Source: Cancer Research UK
They also discovered that when they removed the protein from mice without cancer, this caused their healthy cells to leave their original tissue and travel around the body where they joined other organs.
This suggests that metastasis isn’t an abnormal process limited to cancer as previously thought, but is a normal process used by healthy cells that has been exploited by cancers to migrate to other parts of the body.
Group leader for the study, and director of the Cancer Research UK Cambridge Institute, Professor Richard Gilbertson, said: ‘These findings are among the most important to have come out of my lab for three decades.
‘Not only have we identified one of the elusive drivers of metastasis, but we have also turned a commonly held understanding of this on its head, showing how cancer hijacks processes in healthy cells for its own gains.
‘If validated through further research, this could have far-reaching implications for how we prevent cancer from spreading and allow us to manipulate this process to repair damaged organs.’
NALCN stands for sodium (Na+) leak channel, non-selective.
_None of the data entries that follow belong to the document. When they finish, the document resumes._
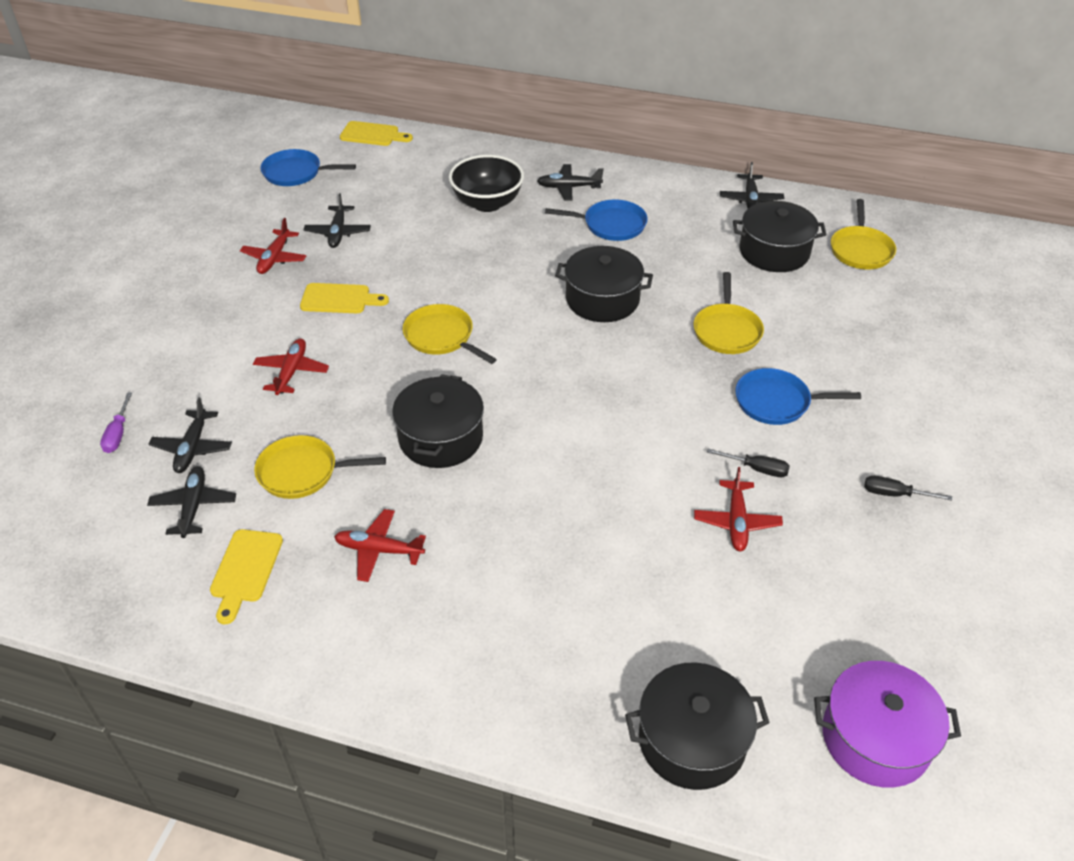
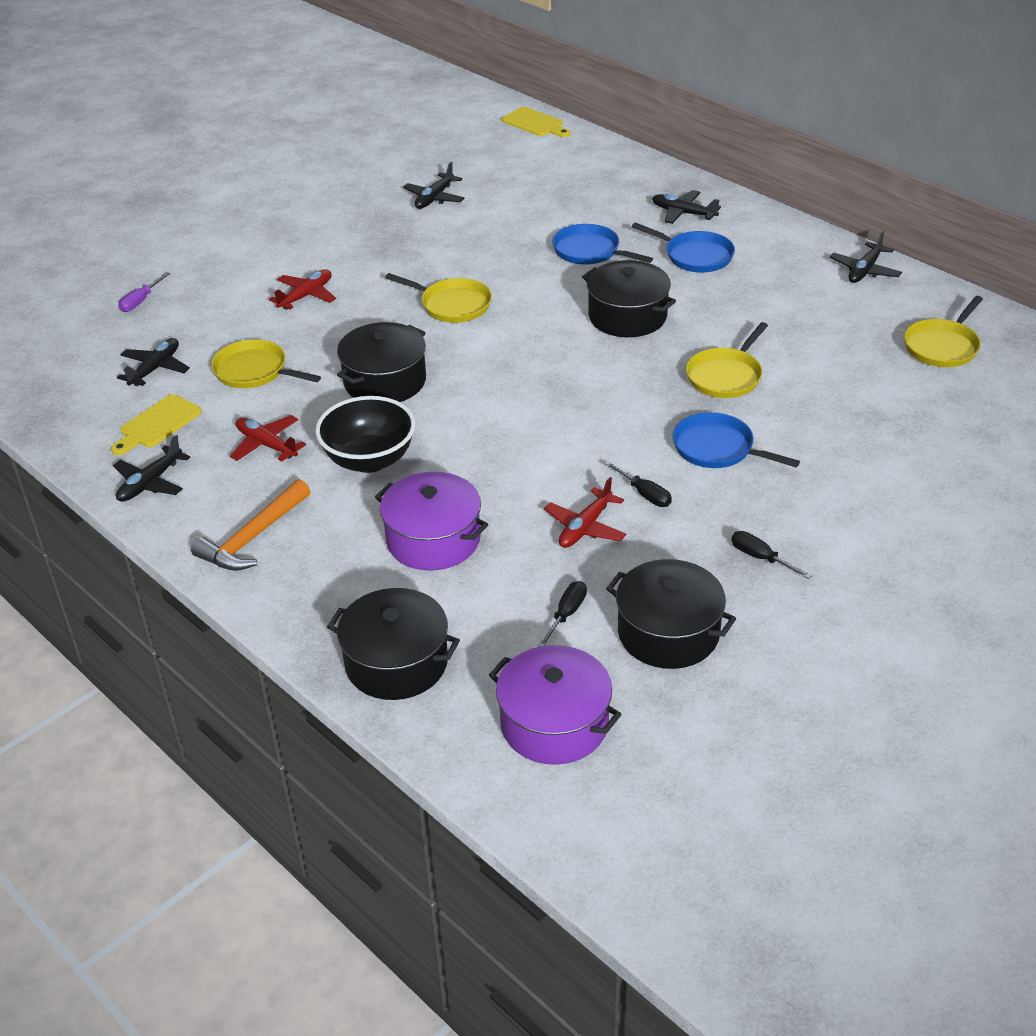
camera: 30 degrees right, 5 degrees down
(192, 448) = (186, 328): black plane -> black plane (150, 483)
(274, 258) = (364, 205): red plane -> none
(295, 173) = (438, 140): blue pan -> blue pan (589, 251)
(339, 299) = (391, 251): yellow cutting board -> none
(441, 337) = (453, 305): yellow pan -> yellow pan turned 135 degrees clockwise
(446, 660) = (253, 537): none -> orange hammer
(487, 203) = (591, 207): black bowl -> black bowl (369, 460)
(618, 590) = (433, 539): none -> purple pot
(774, 251) = (844, 323): black pot -> black pot (668, 633)
(793, 618) = (566, 614): none -> black screwdriver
Sodium leak channels are expressed predominately in the central nervous system but are also found throughout the rest of the body.
These channels sit across the membranes of cells and control the amount of salt that goes in and out of the cell.
However, it is not yet clear why these channels seem to be implicated so directly in cancer metastasis.
Lead researcher on the study and senior research associate at the Cancer Research UK Cambridge Institute, Dr Eric Rahrmann, said: ‘We are incredibly excited to have identified a single protein that regulates not only how cancer spreads through the body, independent of tumour growth, but also normal tissue cell shedding and repair.
‘We are developing a clearer picture on the processes that govern how cancer cells spread.
‘We can now consider whether there are likely existing drugs which could be repurposed to prevent this mechanism from triggering cancer spreading in patients.’
The findings were published in the journal Nature Genetics.